O diretor Quico Meirelles – que tem o pai Fernando Meirelles como codiretor em um dos episódios, além de coprodutor, através da O2 Filmes – deixou claro, em uma conversa com a imprensa, no lançamento da série, que não demorou para enxergar sua protagonista na jovem atriz de Belém. Domithila, que vinha de experiências no teatro na capital paraense (fez parte da escola Tiago de Pinho), disse que foi buscar as referências interioranas de sua família para achar o tom da personagem, junto com o apoio da preparadora de elenco Fátima Toledo.
“Grande parte da minha família é do interior de Marapanim, então parte da minha infância foi lá. Quando recebi a Janalice, com muito cuidado e muito carinho, eu vi muitas pessoas do meu cotidiano nela, na família dela. Juntar isso com a preparação de atriz foi algo muito profundo e gratificante, profissionalmente”, disse a atriz em entrevista ao DIÁRIO.
Para Galvino, a substância para o Preá veio mais da falta que da presença. “Penso que tem muitos meninos que passaram pela minha vida que têm esse lugar de desamparo. A gente foi buscando uns buracos, umas faltas de perspectivas de vida nele e criando esperança nisso, como uma motriz para ele insistir em algo. Essa violência específica, foi muito nesse lugar da falta que a gente foi buscando”, conta o ator.
“Vamos encontrando as nuances, as emoções, as tristezas, mas também seus pontos de virada.

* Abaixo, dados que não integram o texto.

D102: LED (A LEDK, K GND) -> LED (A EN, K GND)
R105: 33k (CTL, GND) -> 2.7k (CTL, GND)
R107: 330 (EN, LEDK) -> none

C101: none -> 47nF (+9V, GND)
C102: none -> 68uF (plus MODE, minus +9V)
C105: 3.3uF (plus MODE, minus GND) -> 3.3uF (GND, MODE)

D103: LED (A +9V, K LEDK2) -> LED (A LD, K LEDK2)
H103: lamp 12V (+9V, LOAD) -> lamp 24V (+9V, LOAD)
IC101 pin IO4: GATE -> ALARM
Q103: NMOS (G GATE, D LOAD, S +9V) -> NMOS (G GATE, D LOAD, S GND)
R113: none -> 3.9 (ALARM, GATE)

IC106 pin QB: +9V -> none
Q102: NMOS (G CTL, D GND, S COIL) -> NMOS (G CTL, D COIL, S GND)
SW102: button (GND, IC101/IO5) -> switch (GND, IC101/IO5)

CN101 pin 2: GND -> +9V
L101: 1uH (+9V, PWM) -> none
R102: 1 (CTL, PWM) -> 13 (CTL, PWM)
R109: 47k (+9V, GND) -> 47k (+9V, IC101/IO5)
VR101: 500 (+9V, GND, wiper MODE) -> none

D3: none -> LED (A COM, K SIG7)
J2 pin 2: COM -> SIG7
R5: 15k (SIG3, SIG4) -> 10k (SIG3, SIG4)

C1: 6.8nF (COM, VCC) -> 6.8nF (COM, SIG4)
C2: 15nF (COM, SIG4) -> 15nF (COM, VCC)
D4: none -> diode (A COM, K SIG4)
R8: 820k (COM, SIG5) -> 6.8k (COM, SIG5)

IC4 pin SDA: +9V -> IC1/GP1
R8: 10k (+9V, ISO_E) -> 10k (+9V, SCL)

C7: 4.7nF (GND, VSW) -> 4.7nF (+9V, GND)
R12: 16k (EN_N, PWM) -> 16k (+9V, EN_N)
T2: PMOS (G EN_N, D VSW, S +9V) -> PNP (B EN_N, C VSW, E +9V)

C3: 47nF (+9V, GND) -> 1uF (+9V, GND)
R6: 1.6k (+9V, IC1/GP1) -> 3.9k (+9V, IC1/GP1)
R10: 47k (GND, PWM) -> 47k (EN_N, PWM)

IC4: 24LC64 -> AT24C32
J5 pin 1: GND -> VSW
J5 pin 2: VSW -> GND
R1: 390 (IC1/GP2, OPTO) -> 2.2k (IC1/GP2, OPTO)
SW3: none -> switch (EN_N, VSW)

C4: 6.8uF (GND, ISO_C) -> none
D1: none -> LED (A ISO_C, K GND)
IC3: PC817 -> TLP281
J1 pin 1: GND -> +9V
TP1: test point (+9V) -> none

Todos eles têm pontos de virada muito forte. Esse olhar sensível dos diretores nos levou a esses personagens”, completa Marleyda Soto.
Assim como no livro, a violência é onipresente. O próprio Fernando Meirelles, que conheceu primeiro o livro numa passagem por Belém para uma filmagem no Festival de Ópera do Theatro da Paz, chegou a dizer que esse foi um ponto avaliado.
Durante o lançamento da série em São Paulo, há uma semana, enquanto a produtora Andrea Barata Ribeiro repetiu sobre as dificuldades de logística geradas em sete meses de trabalho distante do eixo Rio-São Paulo para uma produção desse porte, e com grande parte das ações filmadas dentro d’água, a vice-presidente de conteúdo da Netflix Brasil, Elisabetta Zenatti, confirmou que a proposta da adaptação ficou por algum tempo adensando nas ideias antes da decisão da plataforma de entrar no projeto. Mas ela também destacou que pesou a força da história e do cenário para a decisão de abraçá-lo. “‘Pssica’ é baseada em uma obra literária brasileira que retrata uma das regiões com maior riqueza cultural do país, movimentando a cidade de Belém e ressaltando a força criativa da Amazônia para o audiovisual nacional”, disse Zenatti.
Sim, como ressalta Domithila, os cenários são bem fotografados, as cores vibrantes, a geografia dos rios é bem apresentada. E, com uma derrapada ou outra de prosódia, nosso sotaque está presente, o ritmo, a música, as vibrações do Pará. “A cidade é mais que personagem, ela escreve a história”, aponta Galvino. Marleyda arremata: “Belém do Pará é um cenário para contar uma história que acontece ali, mas em todos os lugares do mundo. É uma realidade que tem a ver com todos nós. E as pessoas também vão poder observar a cultura paraense refletida na série, que permite que o rio seja protagonista, a cidade, o interior das casas”.